Al cruzar un arroyo, vio Cristóbal una tortuga cubierta de musgo que caminaba llena de una calma de siglos. Se acercó despacito, ceñido de respeto. La tortuga al verlo escondió la cabeza.

-No tengas miedo –dijo Cristóbal-, sólo he venido a preguntarte si has visto a ayer.

-Olvídate de ayer y acepta la belleza de hoy.

Cristóbal miró a su alrededor. Las copas de los árboles parecían recién peinadas y los pies del viento se adivinaban huyendo entre la hierba.

-Quiero encontrar a ayer –dijo impaciente.

-Cipote (niño) tonto –estiró más el cuello la tortuga-, ¿por qué ese afán de encontrar a ayer cuando hoy es más hermoso?

Sin decir más, Cristóbal siguió corriendo. Ya no sabía si quería encontrar a ayer o apresar a hoy entre sus brazos.

-Tal vez esta mosca sepa-, dijo en tono de burla fijando la mirada en una mosca que estaba prendida al tronco limpio de un árbol.

-¿Has visto a ayer? –preguntó.

La mosca batió las alas y mirándolo desde las mil facetas de sus ojos dijo:

-Soy la mosca que sólo vive un día. Hace unas horas nací y ya estoy al final de mi vida.

Cristóbal se quedó asombrado. Nunca se le hubiera ocurrido que existiera alguien que solo viviera un día.

-¿Cómo es ayer? –dijo la mosca.

-Muy bello. Lleno de colores y tropeles de elefantes, pero hoy es más bello aún. Ayer en el circo no pude hablar con los animales y hoy me he hecho amigo tuyo y del zenzotle y de la tortuga y de las abejas. Me siento tan feliz o más que ayer.

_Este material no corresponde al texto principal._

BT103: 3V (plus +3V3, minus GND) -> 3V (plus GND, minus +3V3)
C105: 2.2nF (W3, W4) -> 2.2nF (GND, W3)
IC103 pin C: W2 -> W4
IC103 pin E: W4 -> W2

Se hacía tarde y Cristóbal no quería que lo sorprendiera la noche en el bosque. Regresó despacio. Volvió a ver la tortuga y la blanca flor de izote. Las abejas ya se habían retirado y las sombras se alargaban en el aire.

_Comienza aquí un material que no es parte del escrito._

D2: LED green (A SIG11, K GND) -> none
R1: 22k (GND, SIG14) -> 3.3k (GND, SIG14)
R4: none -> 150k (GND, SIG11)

Cristóbal se recostó sobre la hierba húmeda. Un incendio de luciérnagas iluminaba el camino. Una de ellas se acercó al niño. Revoloteaba a su alrededor y le alumbraba el rostro.

-¿Qué hacías en el bosque? –dijo apagando y encendiendo su luz verde.

-Andaba en busca de ayer, pero no pude encontrarlo.

-¿Quieres que yo te ayude? –dijo la luciérnaga-. Seré una lámpara en tus manos.

-No –dijo Cristóbal- ya no me importa.

Los árboles cabeceaban de sueño y las aves dormían.

El cielo empezó a poblarse de estrellas. Cristóbal se sintió aturdido por la infinitud que se abría ante sus ojos. Salía a buscar a ayer y encontré a hoy que es mucho más hermoso, pensó. No quisiera dejarlo escapar.

-Corre y alcánzalo –dijo una voz que se le abrió por dentro.

Corrió y corrió Cristóbal.

-Corre más –insistió la voz-, no lo dejes escapar.

Cristóbal siguió corriendo. Parecía un temblor de sueño bajo las estrellas blancas.

-¡Corre! –gritaba la voz cada vez más fuerte-, corre que se te escapa.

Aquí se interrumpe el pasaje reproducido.